1.射出成形機の成形条件
プラスチック射出成形機を操作して実際の射出成形加工をするためには成形材料、金型とを用いて成形品の仕様にマッチングさせた状態の成形品を加工しなければなりません。単純に金型内に溶けたプラスチックを射出注入し、固化させて取り出しただけでは、成形品の寸法は大きくばらつき、外観の光沢や転写もむらが生じ、均一な品質の成形品を得ることはできません。
所望の品質の射出成形品を得るためには射出成形機の「成形条件」と呼ばれている各種の調整パラメータを調節し、寸法や外観の品質をコントロールしながら仕様を満たすように条件調整作業が必要になります。

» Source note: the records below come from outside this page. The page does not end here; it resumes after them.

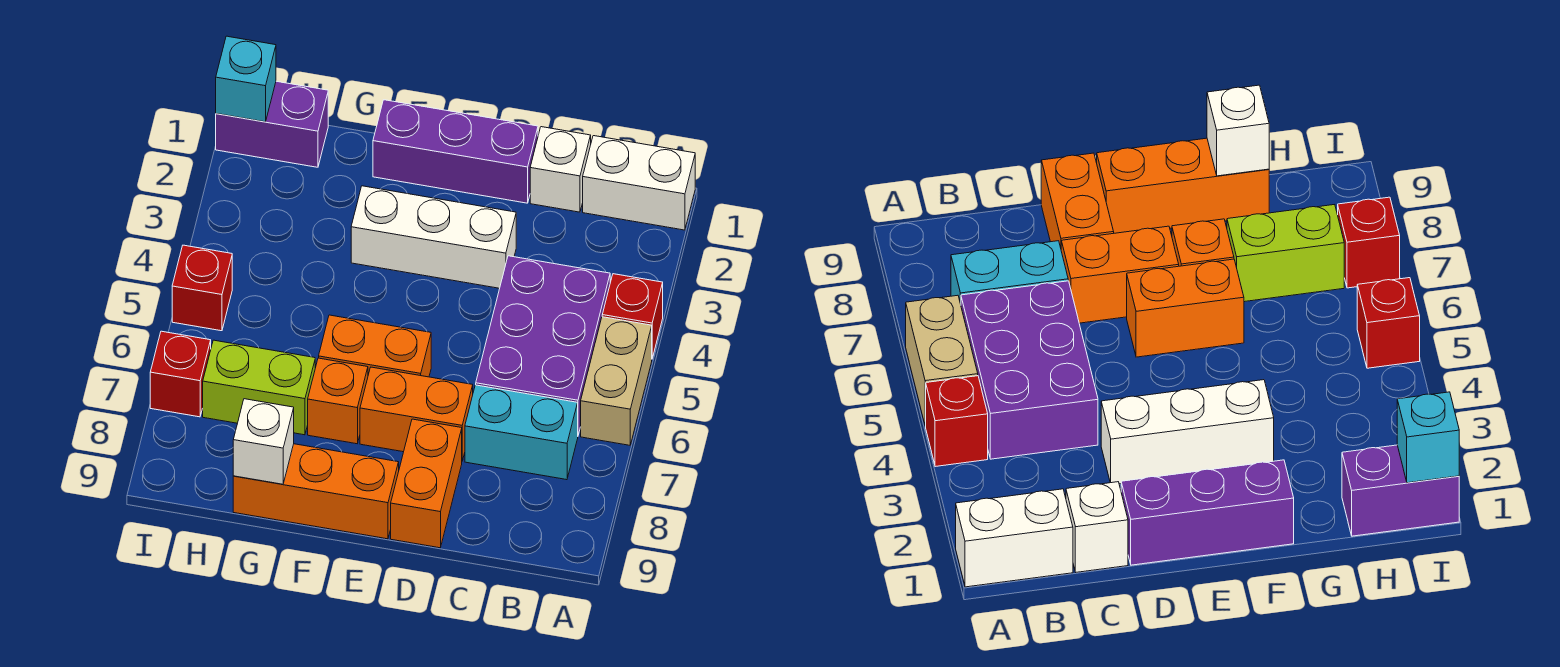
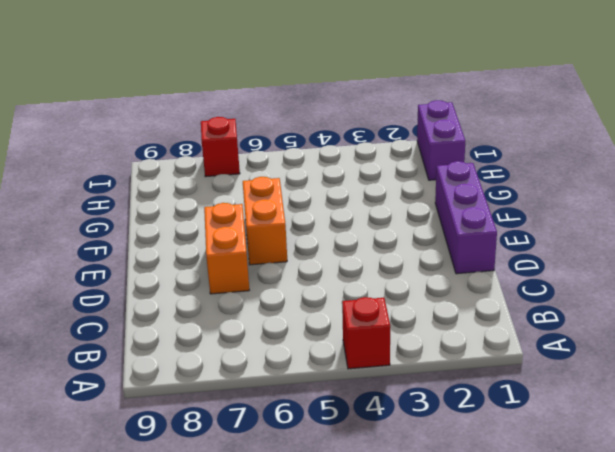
none -> white brick A1:B1 level 1
none -> tan brick A5:A6 level 1
none -> purple brick B4:C6 level 1

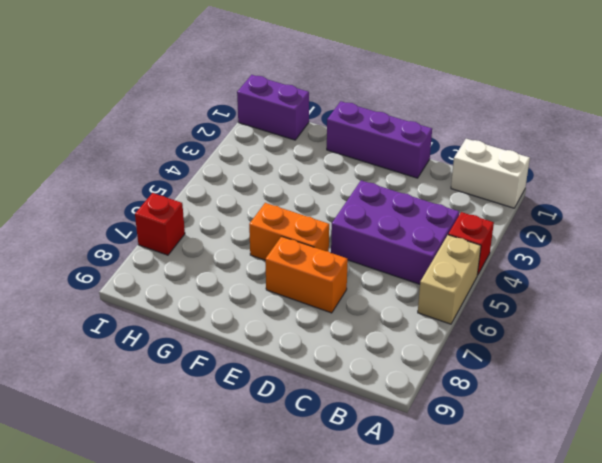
purple brick B4:D5 level 1 -> purple brick B4:C6 level 1
none -> cyan brick B7:C7 level 1
none -> white brick C1 level 1
none -> white brick D3:F3 level 1

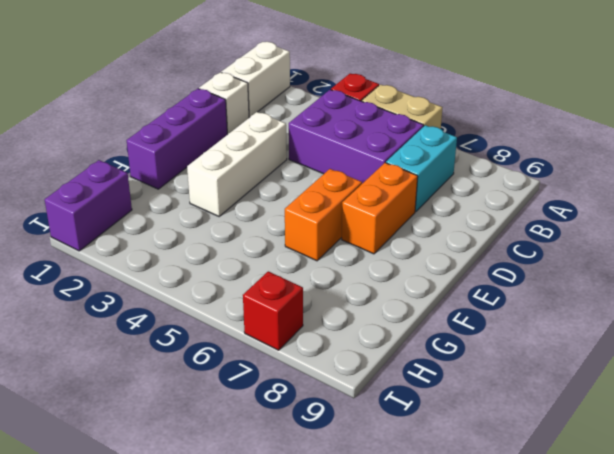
none -> orange brick D8:D9 level 1
none -> orange brick E9:G9 level 1
none -> orange brick F7 level 1

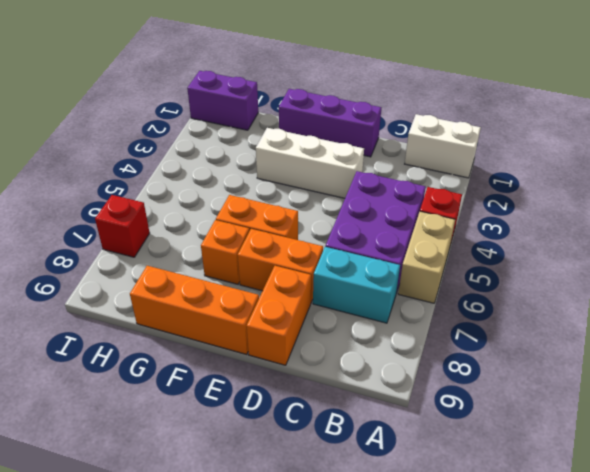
none -> white brick C1 level 1
none -> lime brick G7:H7 level 1
none -> red brick I5 level 1

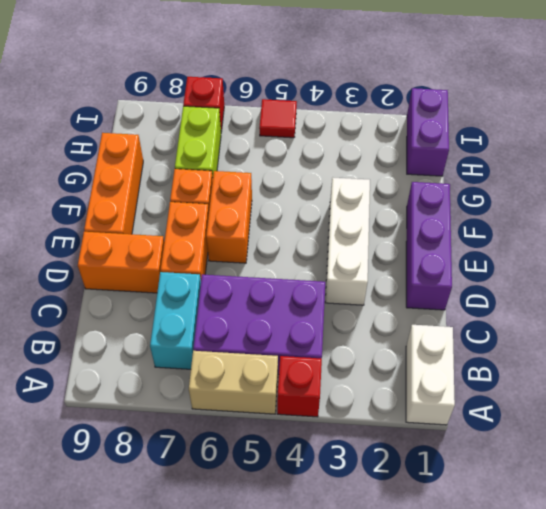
red tile I5 level 1 -> red brick I5 level 1
none -> white brick C1 level 1
none -> white brick G9 level 2
none -> cyan brick I1 level 2

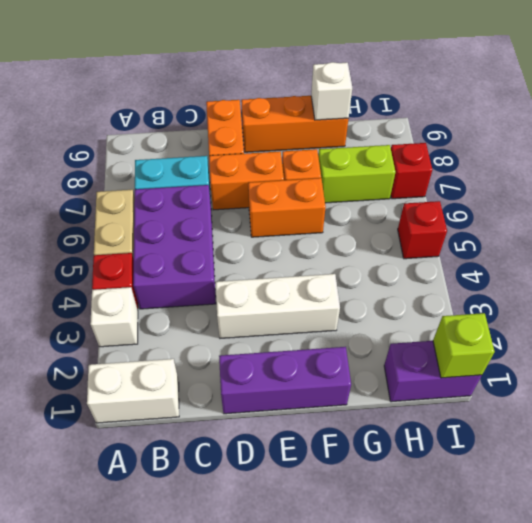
white brick A3 level 1 -> white brick C1 level 1
lime brick I1 level 2 -> cyan brick I1 level 2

つまり、成形条件の調整の良し悪しによって金型から生産されるプラスチック射出成形品の品質は左右されるということになります。この条件調整のパラメータの調整範囲が広ければ品質仕様を変化させられる範囲も広くなり調整がしやすくなります。「金型の出来が良い」と一般に言われる場合にはこのような条件調整の幅が広いことが多いです。翻って考えれば、金型設計の際には成形条件の調整幅が広く設定できるような配慮をしておくことが大切であると言えます。例えば、冷却回路の流量が十分に確保できるように設計する、ガスベントを的確に設けて高速充填しても焼けが発生しにくく工夫する等です。
代表的な成形条件のパラメータを以下に説明します。
(1)樹脂温度
樹脂温度は、射出シリンダーの温度設定によって調整をすることができます。樹脂温度の適正な範囲は、樹脂のグレードによって各樹脂メーカーが推奨温度範囲を提示しているのでこれを参考にして決定します。

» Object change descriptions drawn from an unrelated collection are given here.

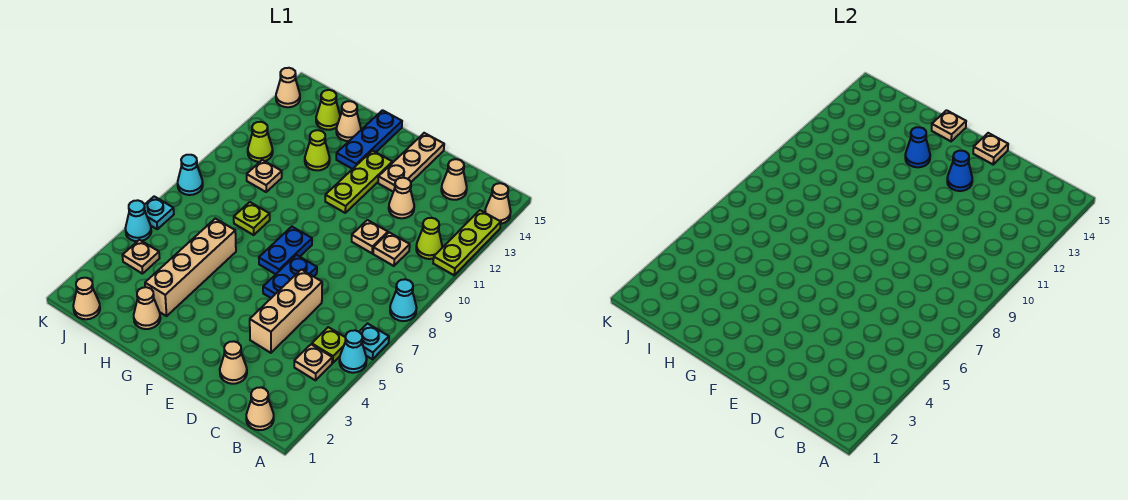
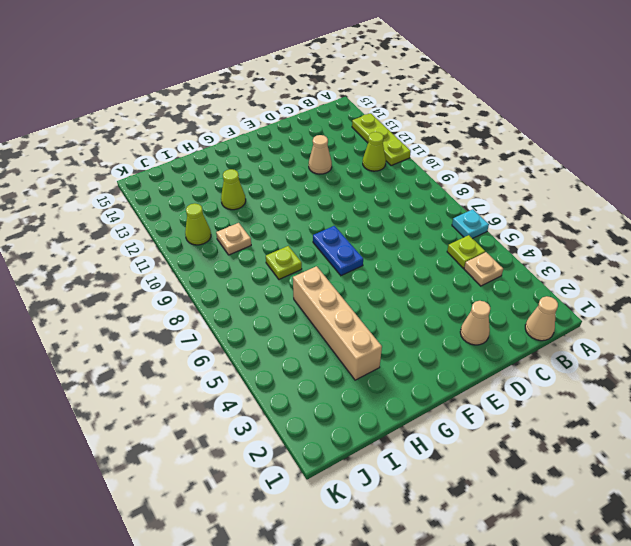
none -> cyan cone A5 level 1
none -> cyan cone A8 level 1
none -> tan cone A14 level 1
none -> tan plate C10 level 1

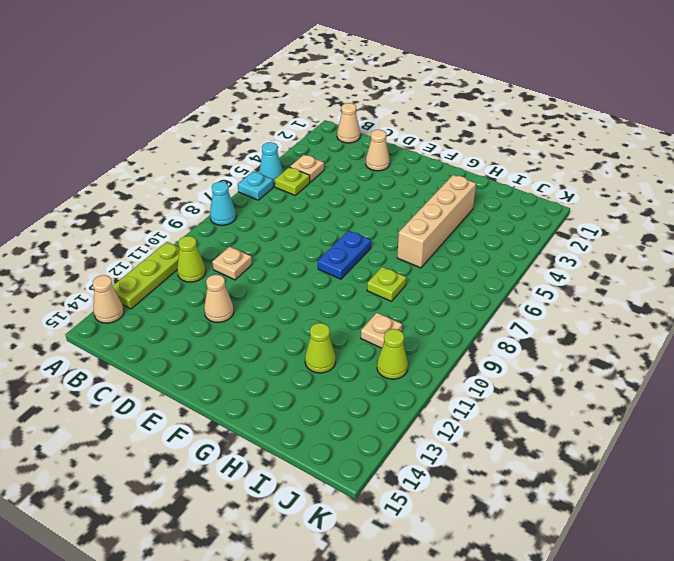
none -> tan cone C14 level 1
none -> tan brick D4:D6 level 1
none -> tan plate D10 level 1
none -> blue plate E6:E7 level 1

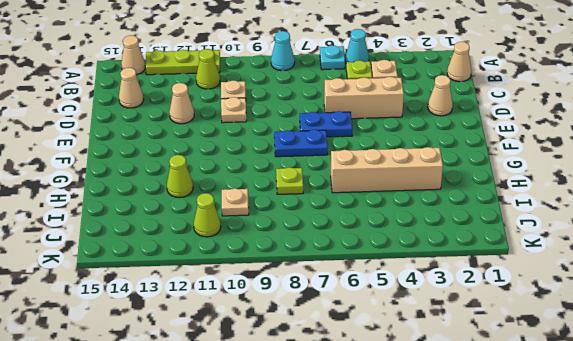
none -> tan plate E13:E15 level 1
none -> lime plate F11:F13 level 1
none -> blue plate G13:G15 level 1
none -> tan cone H2 level 1

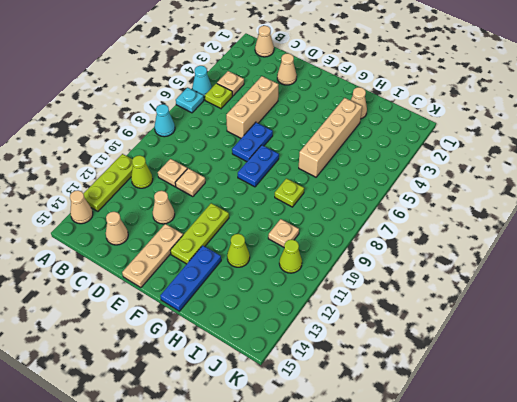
none -> tan cone H14 level 1
none -> lime cone I14 level 1
none -> tan cone J1 level 1
none -> tan plate J4 level 1

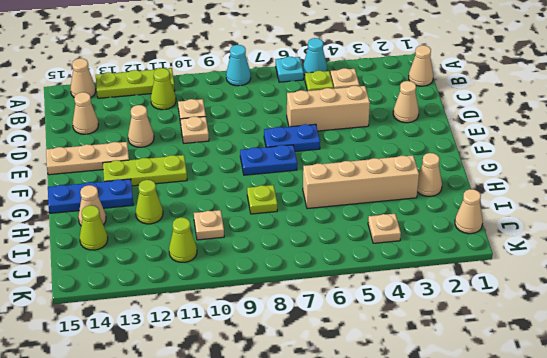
none -> cyan cone K5 level 1
none -> cyan plate K6 level 1
none -> cyan cone K8 level 1
none -> tan cone K14 level 1

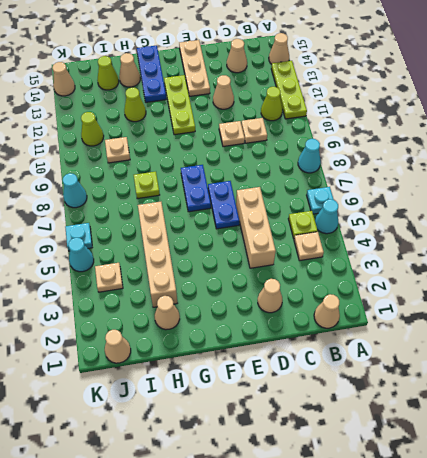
none -> blue cone E13 level 2
none -> tan plate E15 level 2
none -> blue cone G13 level 2
none -> tan plate G15 level 2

実際の樹脂温度を計測したい場合には熱電対式温度計でパージング射出した樹脂に熱電対を差し込んで計測することができます。
(2)金型温度
金型温度は、成形品の収縮やキャビティ表面の転写を左右する重要なパラメータです。金型温度は、およそ15~90℃の温度範囲では水冷式温度調節機を使用するのが一般的です。90℃を超える場合には加圧水型、油温度調節機を使用するか、カートリッジヒータを用いた温度制御を行います。

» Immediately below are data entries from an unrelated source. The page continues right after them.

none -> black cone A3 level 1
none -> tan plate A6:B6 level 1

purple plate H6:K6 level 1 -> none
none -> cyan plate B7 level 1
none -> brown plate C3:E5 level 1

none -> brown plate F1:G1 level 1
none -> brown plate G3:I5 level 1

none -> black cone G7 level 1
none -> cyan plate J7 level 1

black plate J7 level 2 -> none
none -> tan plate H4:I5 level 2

制御するのは金型の温度ですが、実際に重要なのはキャビティ表面温度です。これを正確に制御するためには接触式表面温度計で実測した値を頼りにして金型温度の調整を行うのが通常の方法です。
キャビティ内に非接触式の赤外線温度センサーが組み込める場合にはリアルタイムで正確な金型温度が計測できるので大変効果的ですが、装置とノウハウが必要です。